其行為類似於在股票市場中,因為好消息或壞消息導致股票市場價值突然而且巨大的變化。我們假設自然地表水流中,在極端事件所造成流量突然變化的情況下,泥沙顆粒的行為會遵循能夠描述跳躍的連續時間的隨機過程(continuous-time stochastic process with jumps)

Furthermore, a systematic uncertainty analysis and risk assessment tool is proposed to quantify the risk of sedimentation in both regular and extreme flows.
此外,我們還提出了一個分析系統不確定性和風險評估的工具,來量化正常和極端流況下的沉積風險(risk of sedimentation)

A sediment particle in a flow is assumed to not only follow the mean drift flow direction, but also diffuse through the surrounding water due to turbulence. From this perspective, particle movement is regarded as a stochastic process in our study. 
泥沙顆粒在水中的行為不僅遵循平均漂移流動的方向,而且也因為周圍紊流的關係,會產生擴散的現象。從這個觀點來看,在我們的研究中,粒子運動是一個隨機過程。

Derived from the Langevin equation, the stochastic diffusion particle tracking model (SD-PTM) is able to simulate the random characteristics of particle trajectories based on stochastic methodologies and physical mechanisms, underscoring mechanics in the stochastic differential equations (SDEs). 

Langevin方程導出的隨機擴散粒子追踪模型(SD-PTM),其建立在隨機微分方程(SDEs)上,強調了力學機制,能夠根據隨機方法和物理機制,模擬粒子軌蹟隨機的特性。





In the study, three research hypothesizes are proposed. 

在這項研究中,提出了三項研究假設。


(1)     Sediment particles transport in open channel flow is a memoryless stochastic process (i.e., Markovian property).  

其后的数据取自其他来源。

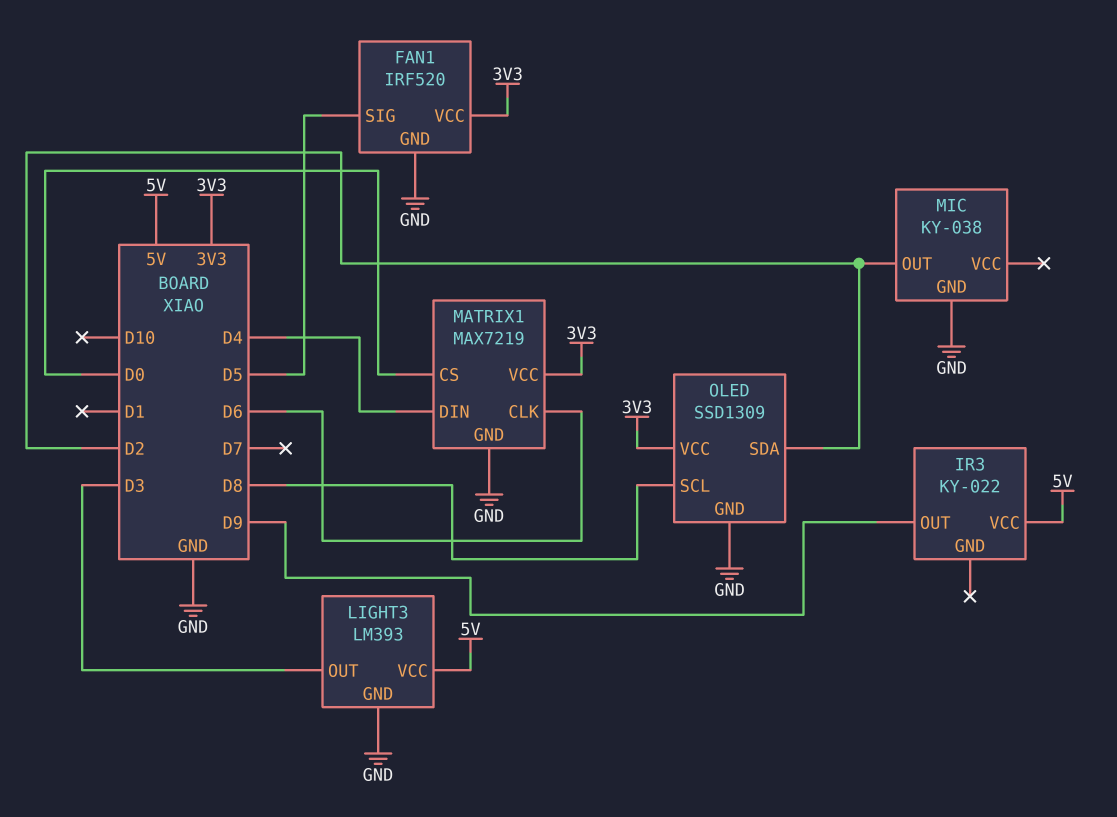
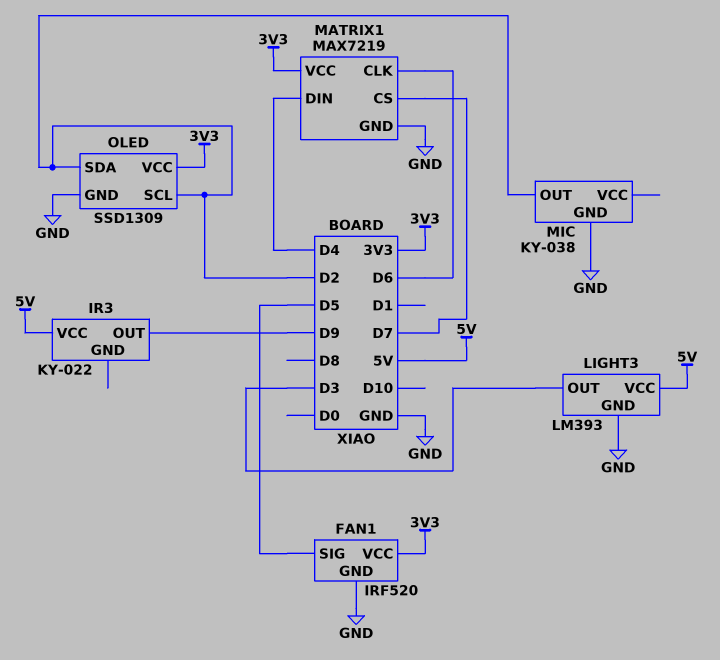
MATRIX1 pin CS: D0 -> D7
OLED pin SCL: D8 -> D2

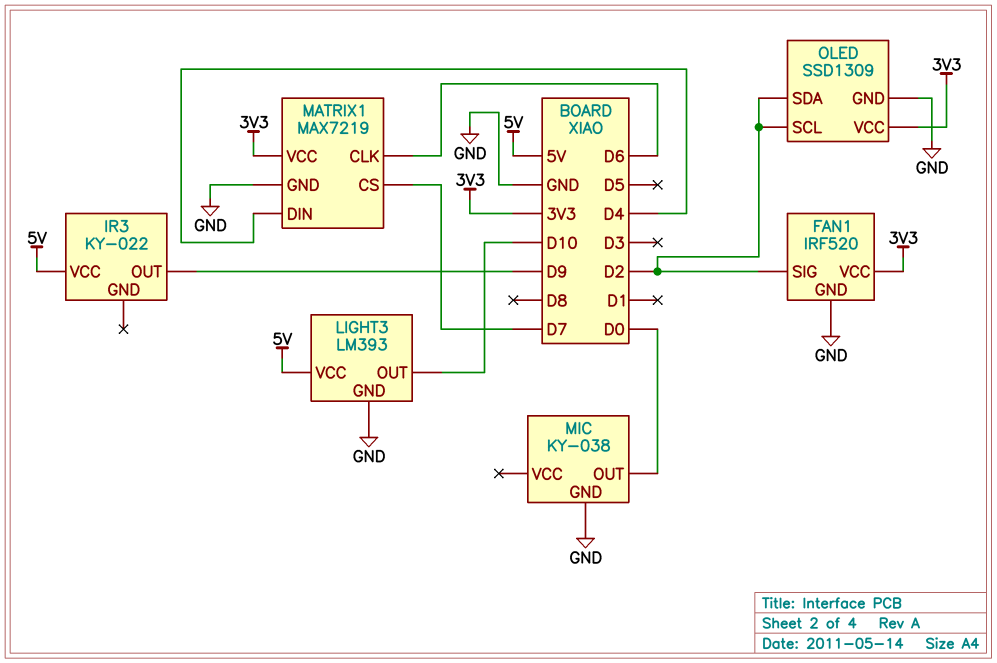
FAN1 pin SIG: D5 -> D2
LIGHT3 pin OUT: D3 -> D10
MIC pin OUT: D2 -> D0

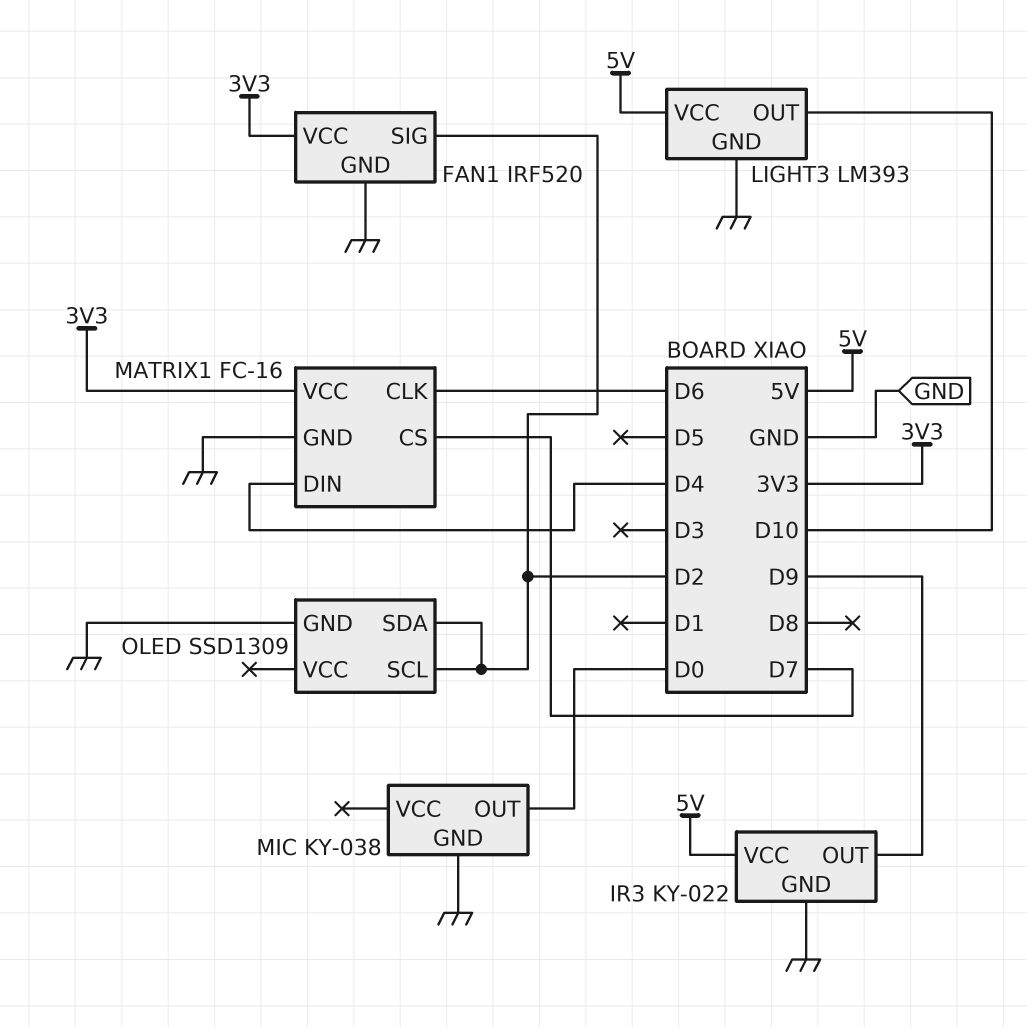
IR3 pin GND: none -> GND
MATRIX1: MAX7219 -> FC-16
OLED pin VCC: 3V3 -> none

在明渠流中,泥沙顆粒傳輸是無記憶的隨機過程(即具備馬爾可夫屬性)。


(2)     Particles may not necessarily follow the Fickian law (i.e., anomalous diffusion).

粒子可能不一定遵循菲克定律(即粒子可能會異常擴散)。


(3)     Impacts from turbulence on particle movement can be account for at various spatial and temporal scales.

 In addition, the impact of climate change on particle transport may be included as part of the contributing factors.

紊流對泥沙粒子運動的影響,可以在不同的空間和時間尺度上解釋。 另外,氣候變遷對顆粒物運輸的影響,也可能是影響因素的一部分。






This study proposed various levels of SD-PTMs, which take the impact of climate change, turbulences of different temporal and spatial scales, and the particle interaction/correlation into consideration.

本研究提出了不同層次的隨機擴散粒子追蹤模型(SD-PTMs),它們考慮了氣候變遷、不同時空尺度的紊流,以及粒子相互作用/相關性對粒子運動行為的影響。

 A more in-depth probabilistic description of ensemble statistics of particle movement is expected to be acquired in this study. The proposed models will be validated against experimental data by ensemble mean velocity and sediment concentrations. 本研究期望能夠利用系綜統計,更深入得以機率描述顆粒運動行為。本研究所提出的模型,使用系綜平均速度和泥沙濃度與實驗數據進行驗證。